One of George Strait’s biggest and most enduring hits.

The Road to No. 1

Following the No. 1 hits “The Big One” and “You Can’t Make a Heart Love Somebody,” Lead On produced two more hits: the top five “Adalida” and the top ten title track.  Strait returned to the top with the lead single from his mega-selling box set, Strait Out of the Box.

The No. 1

“Check Yes or No” inspired a whole host of imitators that only further reinforced the unique nature of the original composition and the peerless delivery of the singer who recorded it.

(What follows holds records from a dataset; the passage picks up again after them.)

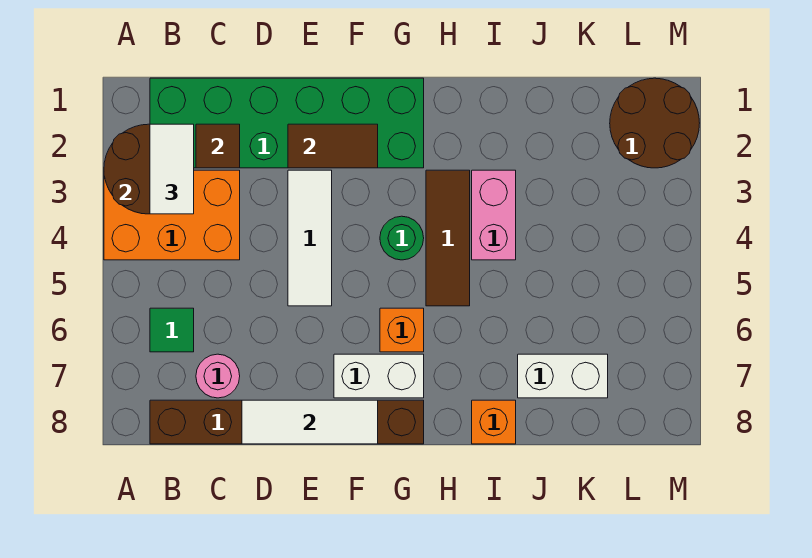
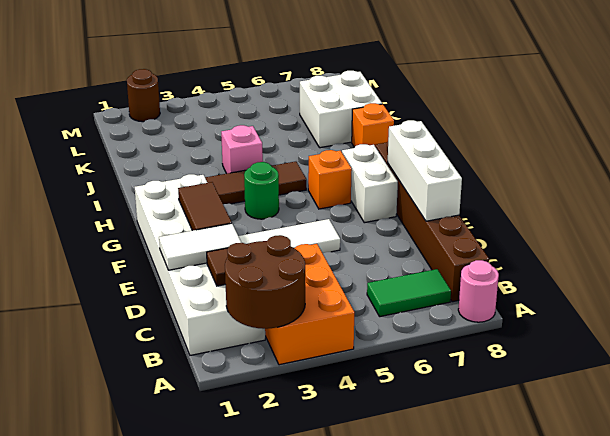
green brick B1:G2 level 1 -> white brick B1:G2 level 1
white tile B2:B3 level 3 -> white tile D1:D2 level 2
green tile B6 level 1 -> green tile B6:B7 level 1
pink round brick C7 level 1 -> pink round brick A8 level 1
white tile D8:F8 level 2 -> white brick D8:F8 level 2
pink brick I3:I4 level 1 -> pink brick I4 level 1
white brick J7:K7 level 1 -> white brick J7:K8 level 1
brown round brick L1:M2 level 1 -> brown round brick M2 level 1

Strait decided to record it after a morning car ride with his son Bubba, who was in a foul mood.  The song made his son smile in spite of himself.

“Check Yes or No” captures the innocence of childhood – “I think this is how love goes?” – while also delivering on the promise of that innocence, as the couple is still together all those years later, only now the chasing around happens in the bedroom instead of on the playground.

This was the hit that kicked off the Strait revival on the awards show circuit, and rightfully so.

The Road From No. 1

Strait Out of the Box produced an additional top five hit, “I Know She Still Loves Me,” as it became the best-selling country box set by any artist.  Strait then pivoted to his award-winning Blue Clear Sky album. We’ll see the title track first in 1996.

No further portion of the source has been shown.